Until the Senior Indebtedness is paid in full, any distribution to which Holders of Subordinated Debt Securities would otherwise be entitled will be made to the Holders of Senior Indebtedness, except that such Holders may receive securities representing Capital Stock of the Company and any Debt Securities of the company that are subordinated to Senior Indebtedness to at least the same extent as the Subordinated Debt Securities.

If the Company does not pay the principal of, or any premium or interest on, Senior Indebtedness within any applicable grace period (including at Maturity), or any other default on Senior Indebtedness occurs and the maturity of the Senior Indebtedness is accelerated in accordance with its terms, the Company may not:

(1) make any payments of principal, premium, if any, or interest with respect to Subordinated Debt Securities;

(2) make any deposit for the purpose of defeasance of the Subordinated Debt Securities; or

(3) repurchase, redeem or otherwise retire any Subordinated Debt Securities, except that in the case of Subordinated Debt Securities that provide for a mandatory sinking fund, we may deliver Subordinated Debt Securities to the Trustee in satisfaction of our sinking fund obligation,

unless, in either case,

(1) the default has been cured or waived and the declaration of acceleration has been rescinded;

(2) the Senior Indebtedness has been paid in full in cash; or

(3) the Company and the Trustee receive written notice approving the payment from the Representatives of each issue of Designated Senior Indebtedness of the Company.

During the continuance of any default, other than a default described in the immediately preceding paragraph, that may cause the Maturity of any Designated Senior Indebtedness to be accelerated immediately without further notice, other than any notice required to effect such acceleration, or the expiration of any applicable grace periods, the Company may not pay the Subordinated Debt Securities for a period called the “Payment Blockage Period.” A Payment Blockage Period will commence on the receipt by us and the Trustee of written notice of the default, called a “Blockage Notice,” from the Representative of any Designated Senior Indebtedness specifying an election to effect a Payment Blockage Period.

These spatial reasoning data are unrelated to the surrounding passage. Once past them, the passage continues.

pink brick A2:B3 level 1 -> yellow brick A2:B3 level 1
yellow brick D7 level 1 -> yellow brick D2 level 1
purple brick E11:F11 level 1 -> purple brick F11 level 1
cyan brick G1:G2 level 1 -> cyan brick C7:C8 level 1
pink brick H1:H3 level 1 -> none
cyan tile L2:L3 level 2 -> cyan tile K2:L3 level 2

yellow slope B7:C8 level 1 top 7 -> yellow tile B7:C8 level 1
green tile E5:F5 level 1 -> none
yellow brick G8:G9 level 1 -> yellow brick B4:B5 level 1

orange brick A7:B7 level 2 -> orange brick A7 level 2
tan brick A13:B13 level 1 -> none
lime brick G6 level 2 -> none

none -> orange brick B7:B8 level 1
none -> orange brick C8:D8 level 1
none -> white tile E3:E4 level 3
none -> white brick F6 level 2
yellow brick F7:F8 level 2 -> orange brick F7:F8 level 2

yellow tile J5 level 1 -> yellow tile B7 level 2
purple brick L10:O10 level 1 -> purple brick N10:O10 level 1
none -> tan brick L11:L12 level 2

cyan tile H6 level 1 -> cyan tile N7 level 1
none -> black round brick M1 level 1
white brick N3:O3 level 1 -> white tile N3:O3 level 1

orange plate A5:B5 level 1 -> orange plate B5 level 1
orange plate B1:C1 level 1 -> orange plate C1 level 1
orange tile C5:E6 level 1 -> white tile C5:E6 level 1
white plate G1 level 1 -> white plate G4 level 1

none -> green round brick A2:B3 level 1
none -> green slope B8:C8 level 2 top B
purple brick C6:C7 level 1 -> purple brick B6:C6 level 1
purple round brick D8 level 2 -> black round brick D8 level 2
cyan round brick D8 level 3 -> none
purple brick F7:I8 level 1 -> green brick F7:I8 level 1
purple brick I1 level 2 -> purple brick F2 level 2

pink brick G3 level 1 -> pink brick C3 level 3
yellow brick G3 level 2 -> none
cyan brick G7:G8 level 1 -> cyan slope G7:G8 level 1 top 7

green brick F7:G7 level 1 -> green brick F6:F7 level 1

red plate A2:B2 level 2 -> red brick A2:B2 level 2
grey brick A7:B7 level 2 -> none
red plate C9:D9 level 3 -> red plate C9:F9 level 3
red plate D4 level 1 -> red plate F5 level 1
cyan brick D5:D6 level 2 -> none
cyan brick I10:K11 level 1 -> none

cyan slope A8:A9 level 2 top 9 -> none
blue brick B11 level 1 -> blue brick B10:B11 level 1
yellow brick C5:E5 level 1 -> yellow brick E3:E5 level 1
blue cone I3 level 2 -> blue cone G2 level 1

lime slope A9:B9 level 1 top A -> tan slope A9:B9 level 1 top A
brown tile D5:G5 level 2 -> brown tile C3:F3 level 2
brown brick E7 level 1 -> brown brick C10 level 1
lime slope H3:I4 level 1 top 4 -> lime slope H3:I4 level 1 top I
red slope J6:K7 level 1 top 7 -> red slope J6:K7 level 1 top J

The Payment Blockage Period may be terminated before its expiration:

(1) by written notice from the Person or Persons who gave the Blockage Notice;

(2) by repayment in full in cash of the Designated Senior Indebtedness with respect to which the Blockage Notice was given; or

(3) if the default giving rise to the Payment Blockage Period is no longer continuing.

Unless the Holders of such Designated Senior Indebtedness or the Representative of such Holders shall have accelerated the Maturity of such Designated Senior Indebtedness, the Company may resume payments on the Subordinated Debt Securities after the expiration of the Payment Blockage Period.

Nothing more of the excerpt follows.